И князь начал разбирать все ошибки, которые, по его понятиям, делал Бонапарте во всех своих войнах и даже в государственных делах. Сын не возражал, но видно было, что какие бы доводы ему ни представляли, он так же мало способен был изменить свое мнение, как и старый князь. Князь Андрей слушал, удерживаясь от возражений и невольно удивляясь, как мог этот старый человек, сидя столько лет один безвыездно в деревне, в таких подробностях и с такою тонкостью знать и обсуживать все военные и политические обстоятельства Европы последних годов.
– Ты думаешь, я, старик, не понимаю настоящего положения дел? – заключил он. – А мне оно вот где! Я ночи не сплю. Ну, где же этот великий полководец твой то, где он показал себя?
– Это длинно было бы, – отвечал сын.
– Ступай же ты к Буонапарте своему. M lle Bourienne, voila encore un admirateur de votre goujat d'empereur! [вот еще поклонник вашего холопского императора…] – закричал он отличным французским языком.
– Vous savez, que je ne suis pas bonapartiste, mon prince. [Вы знаете, князь, что я не бонапартистка.]

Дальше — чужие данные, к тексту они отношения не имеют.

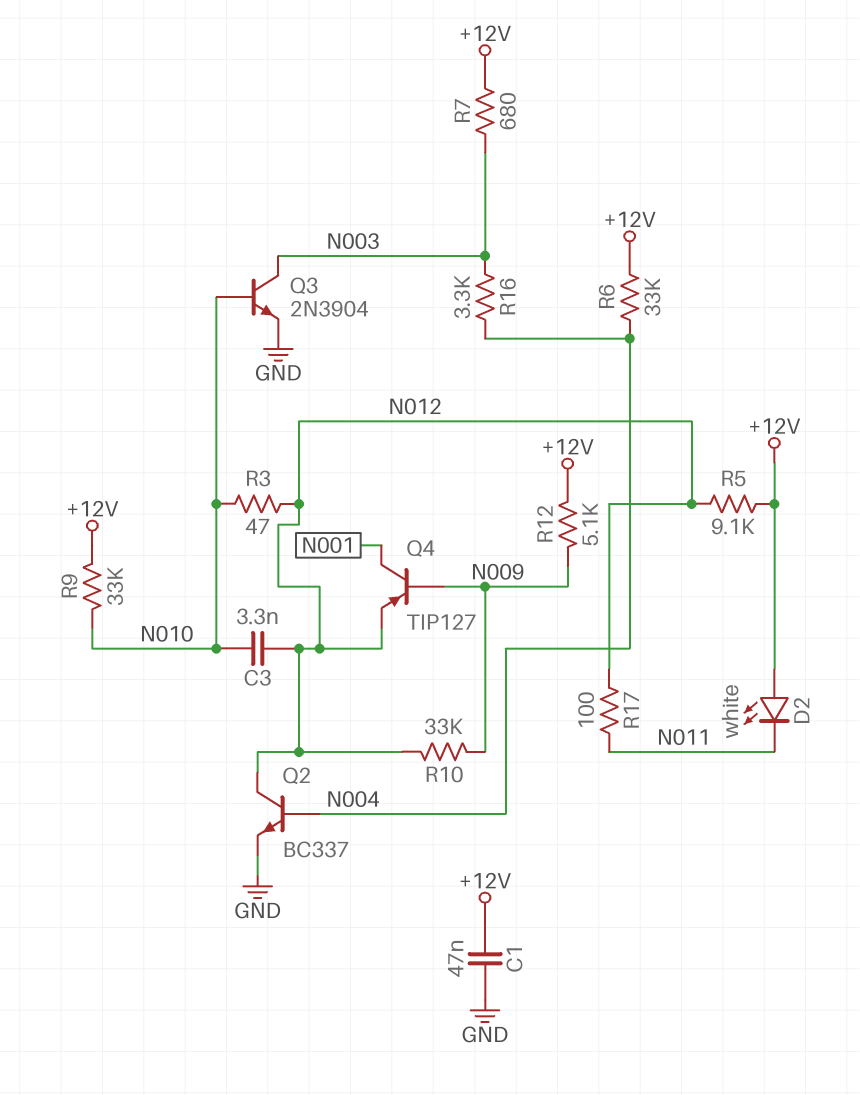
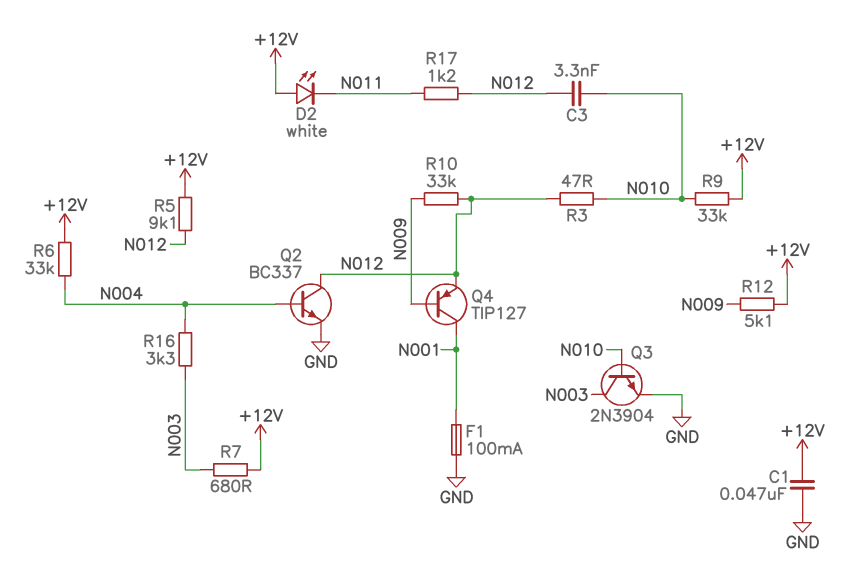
F1: none -> 100mA (GND, N001)
R17: 100 (N011, N012) -> 1.2k (N011, N012)

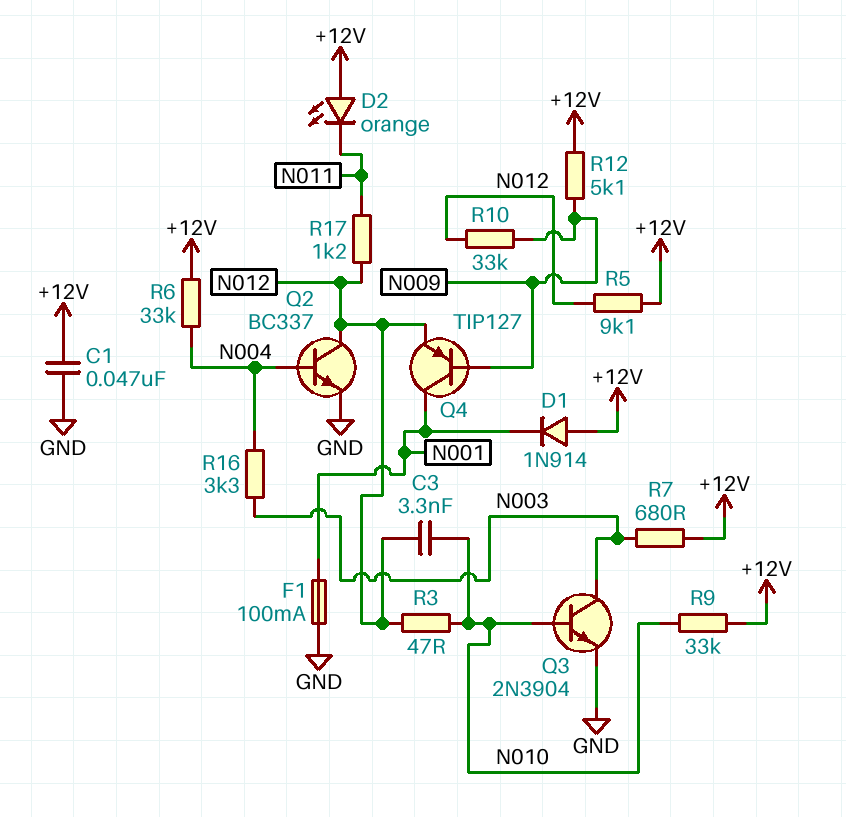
D1: none -> diode 1N914 (A +12V, K N001)
D2: LED white (A +12V, K N011) -> LED orange (A +12V, K N011)

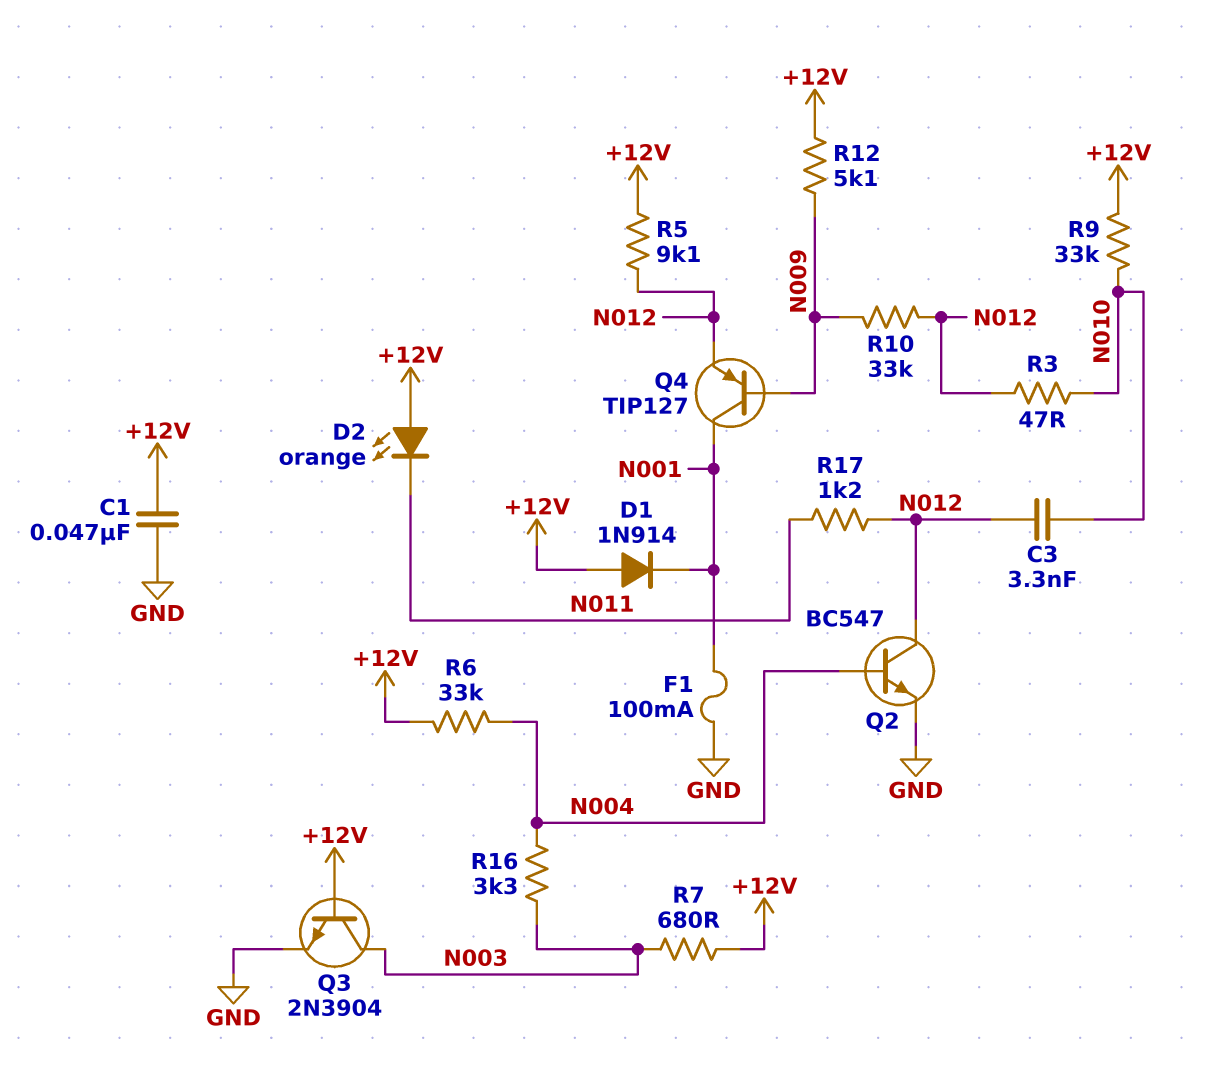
Q2: NPN BC337 (B N004, C N012, E GND) -> NPN BC547 (B N004, C N012, E GND)
Q3: NPN 2N3904 (B N010, C N003, E GND) -> NPN 2N3904 (B +12V, C N003, E GND)

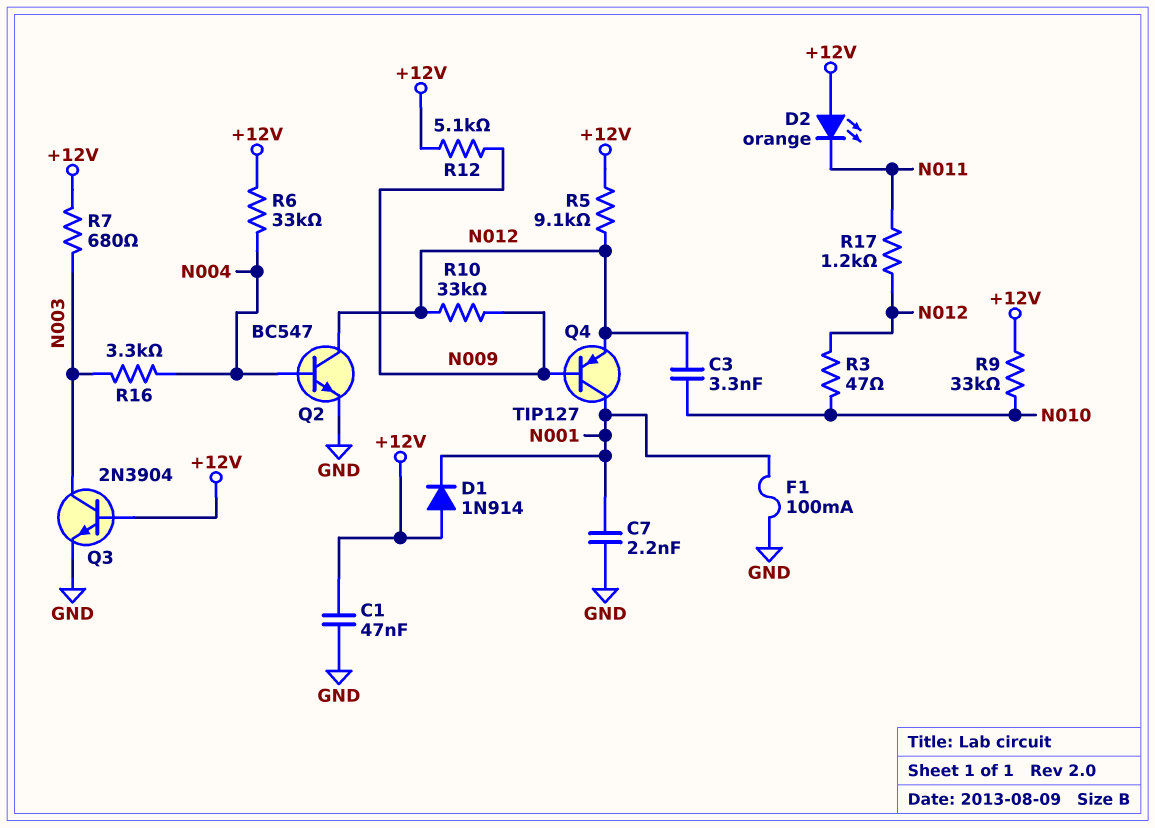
C7: none -> 2.2nF (GND, N001)

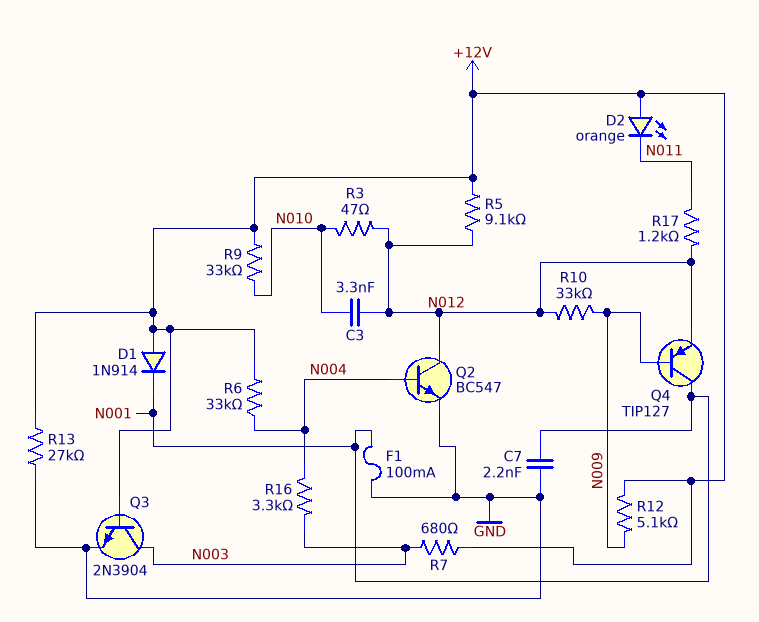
C1: 47nF (+12V, GND) -> none
R13: none -> 27k (+12V, GND)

– «Dieu sait quand reviendra»… [Бог знает, вернется когда!] – пропел князь фальшиво, еще фальшивее засмеялся и вышел из за стола.
Маленькая княгиня во всё время спора и остального обеда молчала и испуганно поглядывала то на княжну Марью, то на свекра. Когда они вышли из за стола, она взяла за руку золовку и отозвала ее в другую комнату.
– Сomme c'est un homme d'esprit votre pere, – сказала она, – c'est a cause de cela peut etre qu'il me fait peur. [Какой умный человек ваш батюшка. Может быть, от этого то я и боюсь его.]
– Ax, он так добр! – сказала княжна.


Князь Андрей уезжал на другой день вечером. Старый князь, не отступая от своего порядка, после обеда ушел к себе. Маленькая княгиня была у золовки. Князь Андрей, одевшись в дорожный сюртук без эполет, в отведенных ему покоях укладывался с своим камердинером. Сам осмотрев коляску и укладку чемоданов, он велел закладывать. В комнате оставались только те вещи, которые князь Андрей всегда брал с собой: шкатулка, большой серебряный погребец, два турецких пистолета и шашка, подарок отца, привезенный из под Очакова. Все эти дорожные принадлежности были в большом порядке у князя Андрея: всё было ново, чисто, в суконных чехлах, старательно завязано тесемочками.
В минуты отъезда и перемены жизни на людей, способных обдумывать свои поступки, обыкновенно находит серьезное настроение мыслей. В эти минуты обыкновенно поверяется прошедшее и делаются планы будущего. Лицо князя Андрея было очень задумчиво и нежно. Он, заложив руки назад, быстро ходил по комнате из угла в угол, глядя вперед себя, и задумчиво покачивал головой. Страшно ли ему было итти на войну, грустно ли бросить жену, – может быть, и то и другое, только, видимо, не желая, чтоб его видели в таком положении, услыхав шаги в сенях, он торопливо высвободил руки, остановился у стола, как будто увязывал чехол шкатулки, и принял свое всегдашнее, спокойное и непроницаемое выражение. Это были тяжелые шаги княжны Марьи.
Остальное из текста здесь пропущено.